Soldier Creek Dam is an earthen dam on the Strawberry River, located within the Uinta National Forest in southern Wasatch County, Utah, United States.

==Description==
The dam forms Strawberry Reservoir and is a principal feature of the Strawberry Valley Project, part of the Bonneville Unit of the Central Utah Project. The dam and reservoir were built and operated by the United States Bureau of Reclamation (USBR).

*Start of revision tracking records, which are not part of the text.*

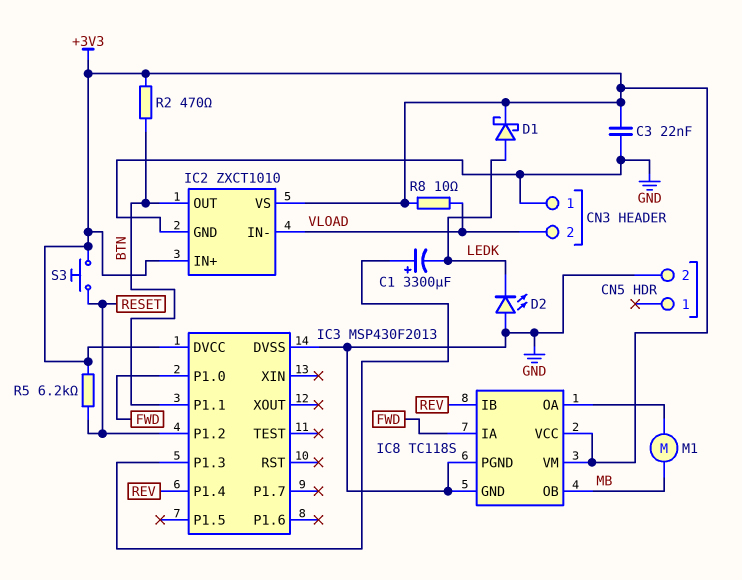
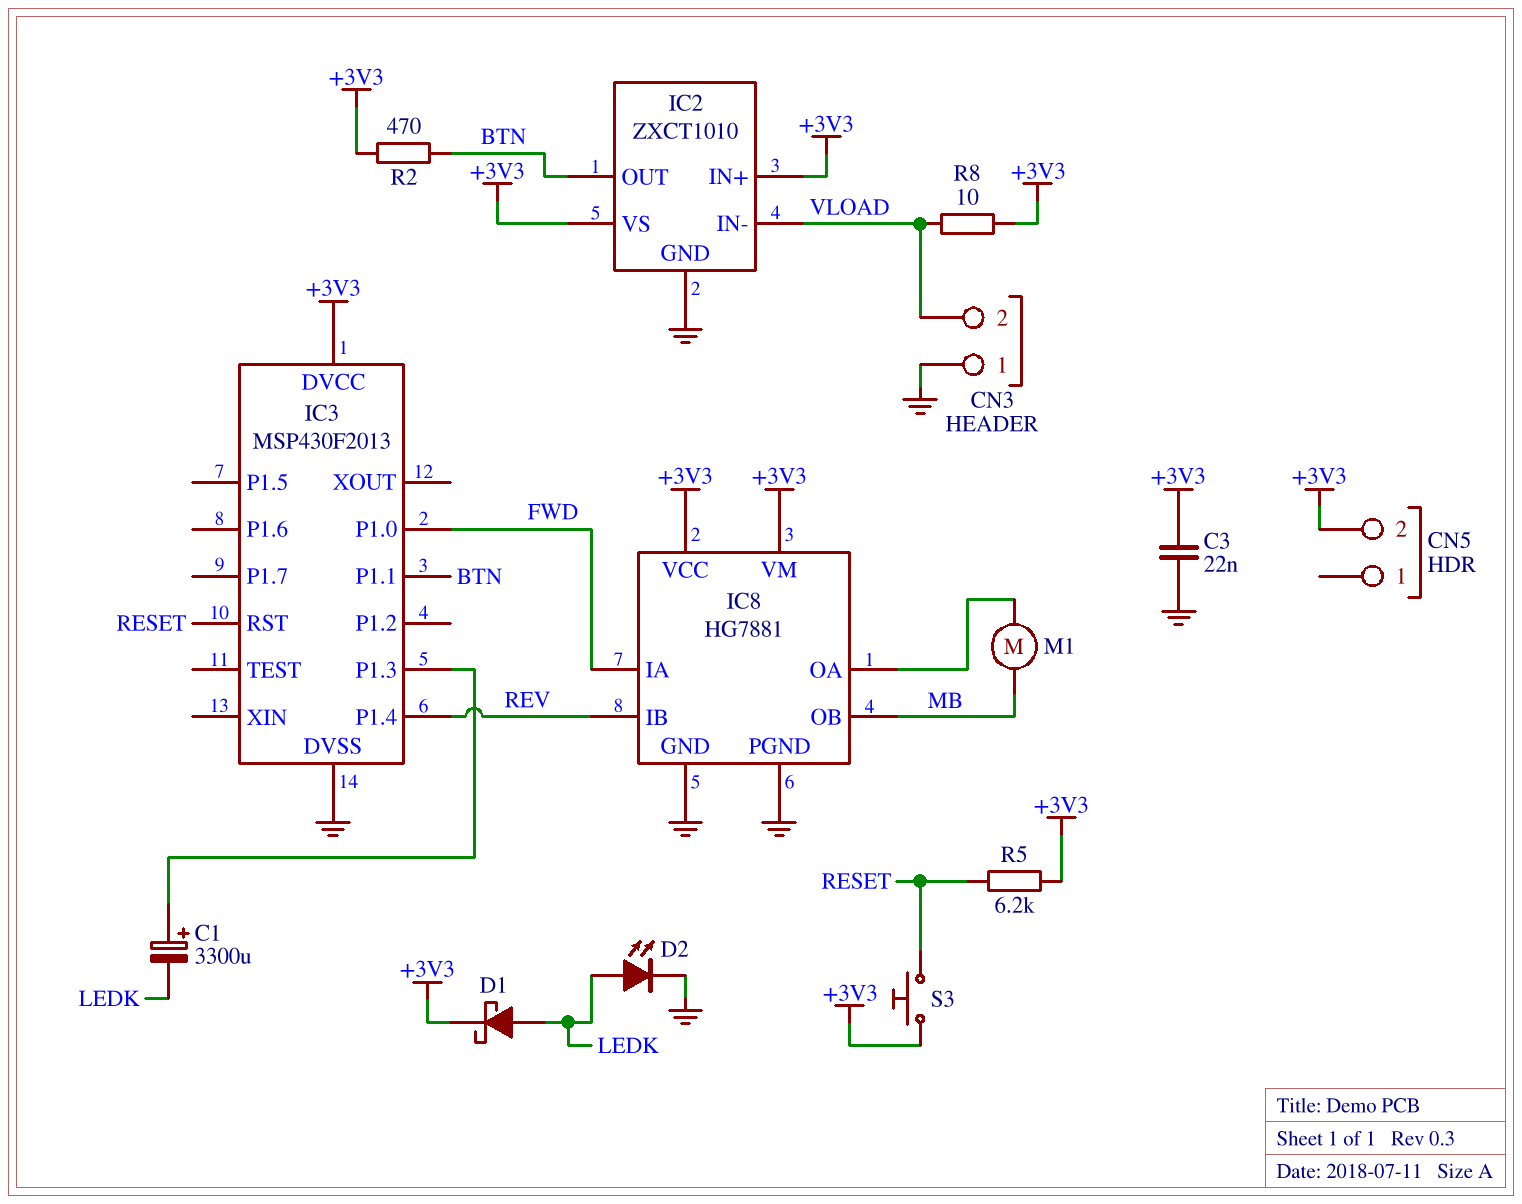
CN5 pin 2: GND -> +3V3
D2: LED (A GND, K LEDK) -> LED (A LEDK, K GND)
IC3 pin P1.2: RESET -> none
IC3 pin RST: none -> RESET
IC8: TC118S -> HG7881

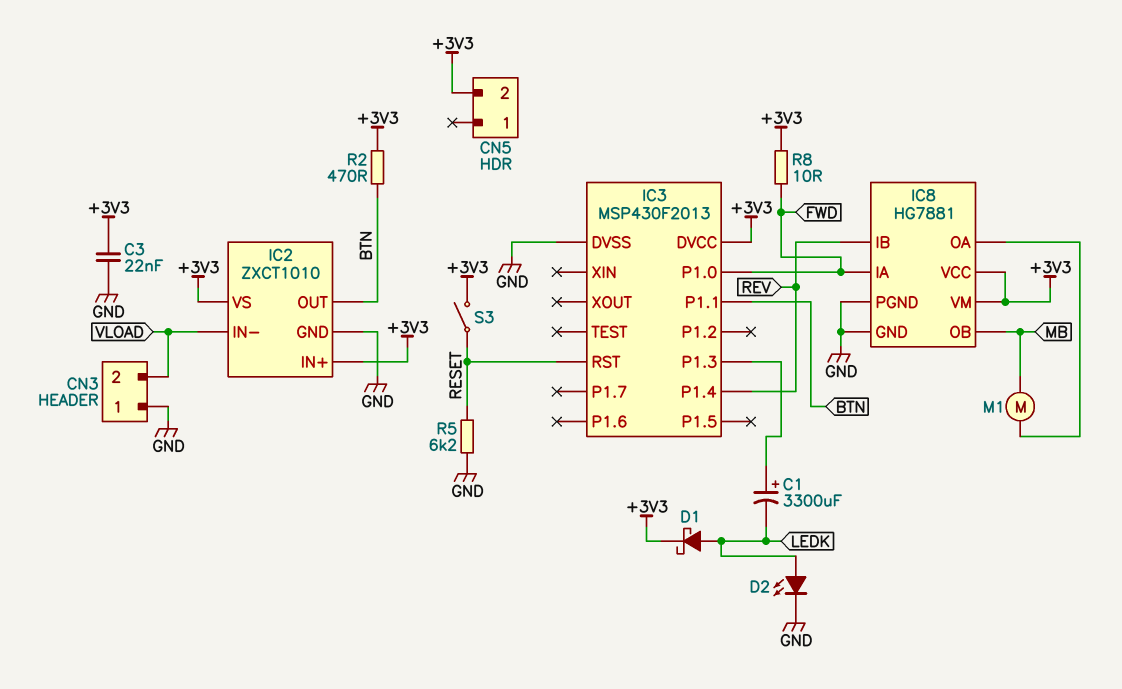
R5: 6.2k (+3V3, RESET) -> 6.2k (GND, RESET)
R8: 10 (+3V3, VLOAD) -> 10 (+3V3, FWD)
S3: button (+3V3, RESET) -> switch (+3V3, RESET)

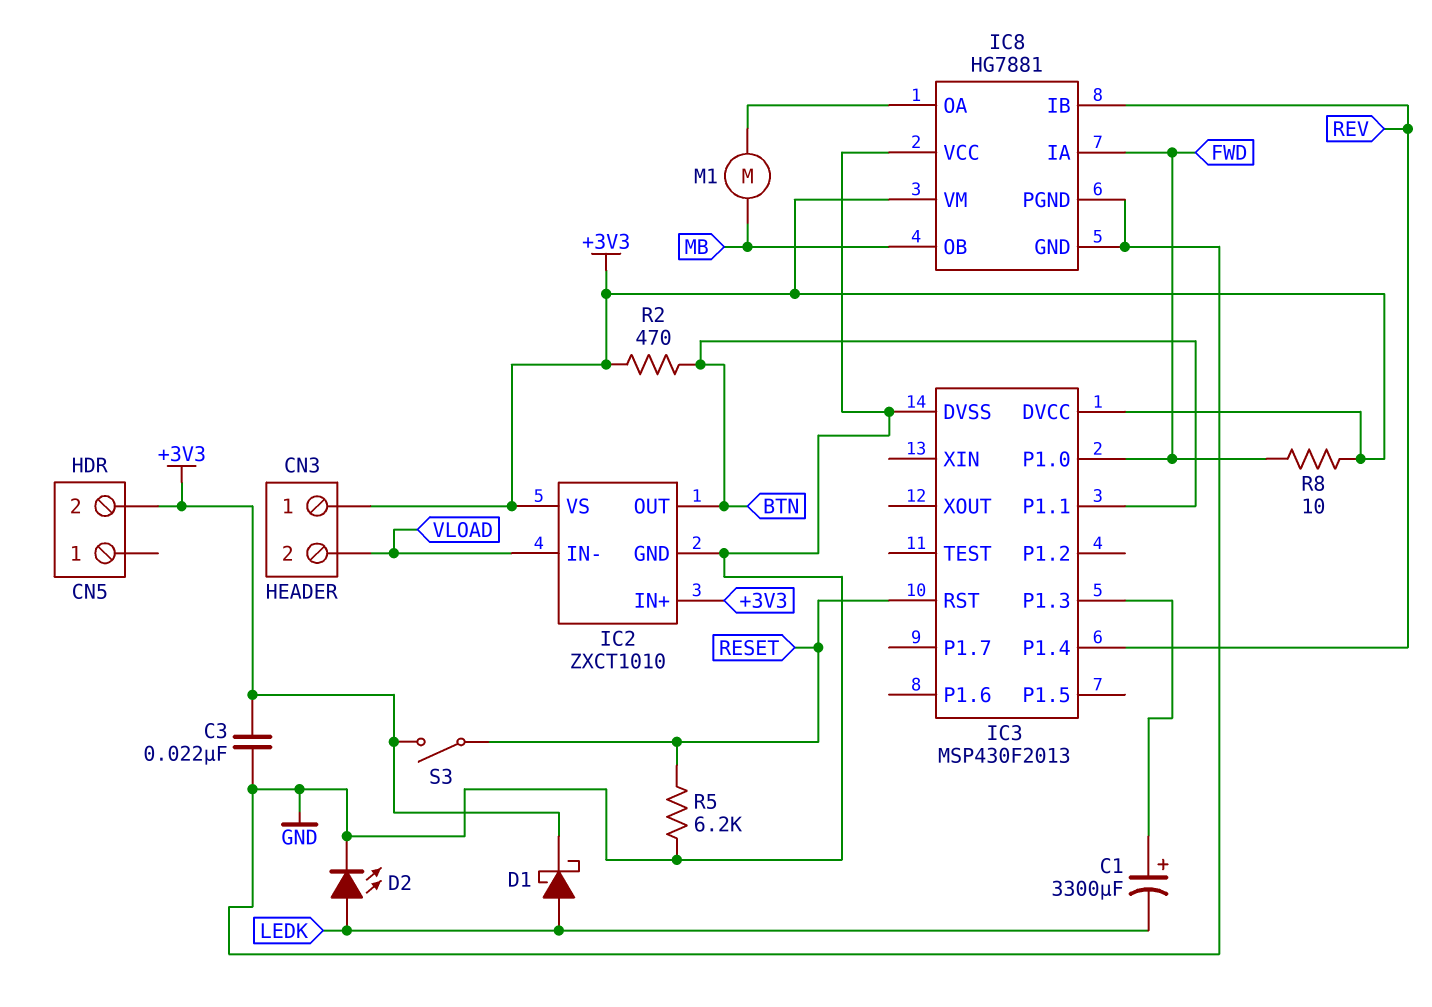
CN3 pin 1: GND -> +3V3
IC8 pin VCC: +3V3 -> GND

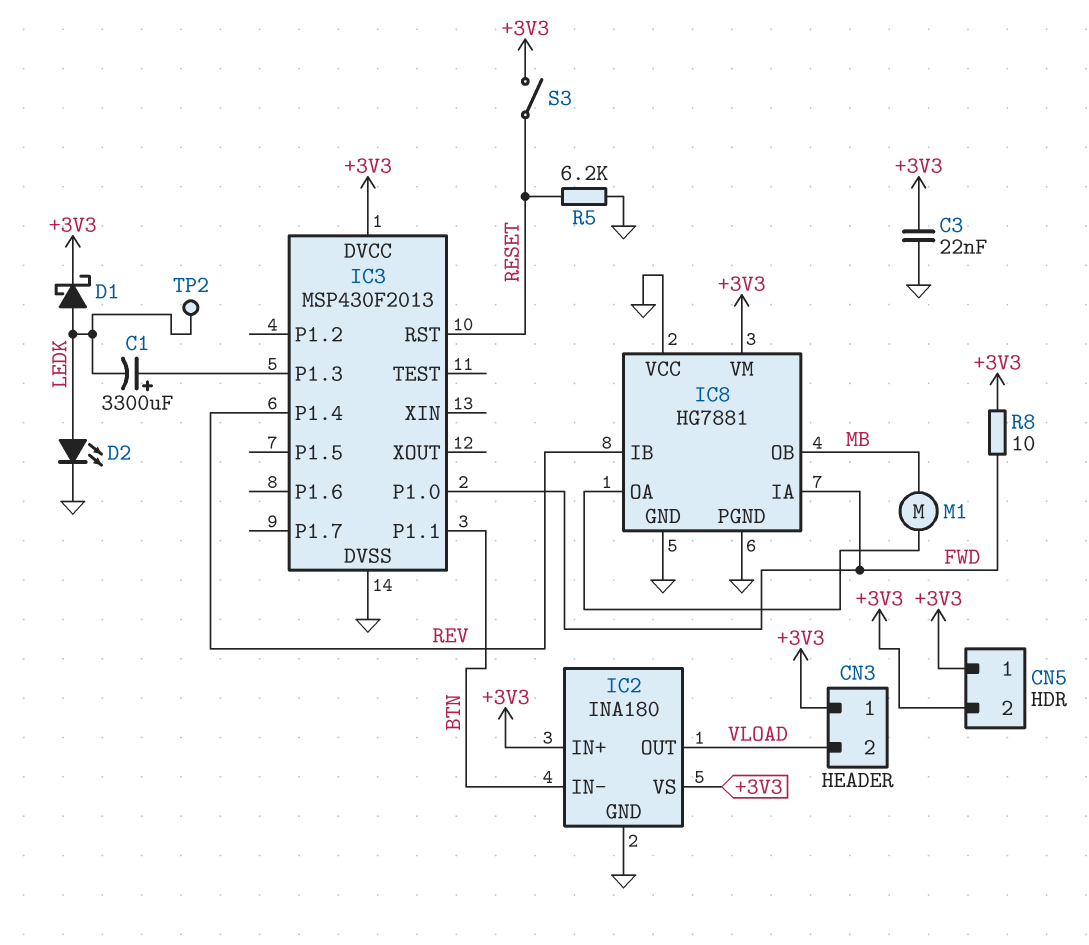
CN5 pin 1: none -> +3V3
IC2: ZXCT1010 -> INA180
IC2 pin IN-: VLOAD -> BTN
IC2 pin OUT: BTN -> VLOAD
R2: 470 (+3V3, BTN) -> none
TP2: none -> test point (LEDK)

Constructed between 1970 and 1974, the dam replaced the earlier Strawberry Dam, built slightly upstream of the current site from 1911 to 1913. The new dam increased the storage capacity of Strawberry Reservoir from 283000 acre feet to more than 1120000 acre feet. The primary purpose of the dam is to store flows from the upper Strawberry River, as well as water diverted from eight tributaries of the Duchesne River, for diversion through the Strawberry Tunnel to supplement water supplies in the Utah Valley. Water from the Strawberry Tunnel eventually outlets into Sixth Water Canyon, the Diamond Fork (stream) and finally the Spanish Fork (river) before flowing into Utah Lake.

Soldier Creek Dam is a zoned earthfill embankment 272 ft high and 1290 ft long, with a structural volume of 3206000 yd3. Water releases from the dam are controlled by outlet works with a bypass capacity of 2830 cuft/s. The dam controls runoff from a drainage area of 170 mi2.